Job seekers are naming and shaming companies after completing three interview rounds with zero feedback.
A wave of frustrated job seekers has taken to X/Twitter in the past 24 hours, publicly calling out Saudi companies for what they term 'hiring ghosting' — completing multiple interview stages only to be met with complete silence afterward. Posts reveal candidates waiting weeks after final interviews with major logistics firms in Jeddah, consulting companies in Riyadh, and tech startups in NEOM, all without receiving any communication about their application status. One viral thread documented a candidate's experience with a prominent real estate developer, where they completed skills assessments, panel interviews, and reference checks over six weeks before being completely ignored. The frustration has reached such levels that job seekers are sharing company names and hiring manager details, creating an informal blacklist of employers with poor communication practices.
The ghosting phenomenon appears particularly acute in sectors undergoing rapid Saudization, where companies may be legally required to hire Saudi nationals but continue interviewing expatriate candidates to fulfill regulatory requirements for demonstrating local talent shortages. HR departments caught between compliance deadlines and genuine hiring needs are leaving international candidates in limbo rather than providing clear rejection notices. This practice has created a secondary effect where qualified expatriate professionals are wasting months in dead-end application processes while genuine opportunities pass them by.
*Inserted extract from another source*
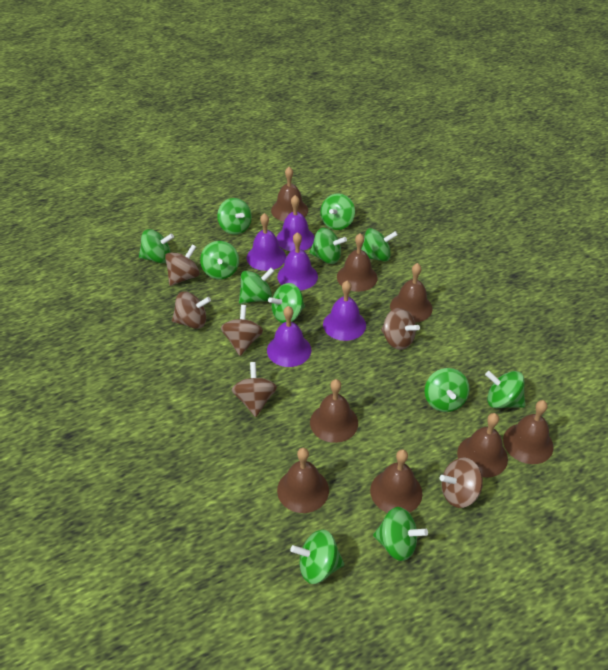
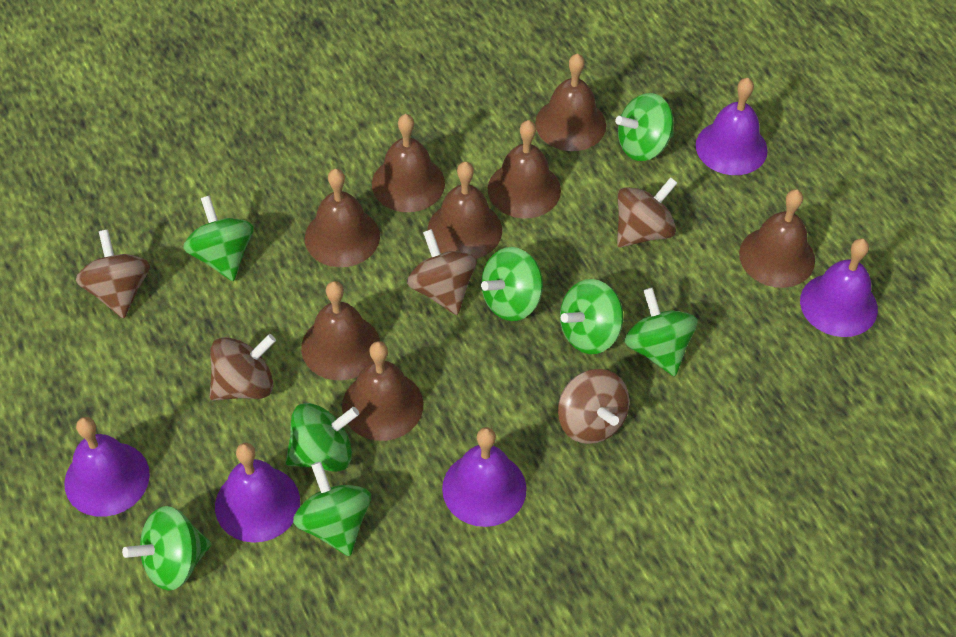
brown spinning top: 6 -> 5
green spinning top: 12 -> 8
The social media backlash is forcing some companies to respond publicly, with several firms hastily sending rejection emails to candidates who had been waiting for weeks. However, the broader pattern reveals a systematic breakdown in hiring communication across the Kingdom, with job seekers reporting similar experiences across multiple industries and company sizes. The naming and shaming approach is gaining traction, with some posts receiving hundreds of retweets and creating reputational risks for the companies involved.
Job seekers should now factor potential ghosting into their application strategy by setting personal deadlines for follow-up communication and maintaining active applications with multiple employers simultaneously. The current environment requires treating each application as potentially non-responsive until proven otherwise. Candidates are also advised to request specific timelines during final interviews and to follow up professionally but publicly on social media if those timelines are not met.
The ghosting crisis reflects deeper structural issues in Saudi Arabia's evolving job market, where regulatory requirements and cultural practices are creating communication gaps that damage both employer brands and candidate experience. Companies that establish transparent, timeline-driven hiring processes will likely gain significant competitive advantages in attracting top talent.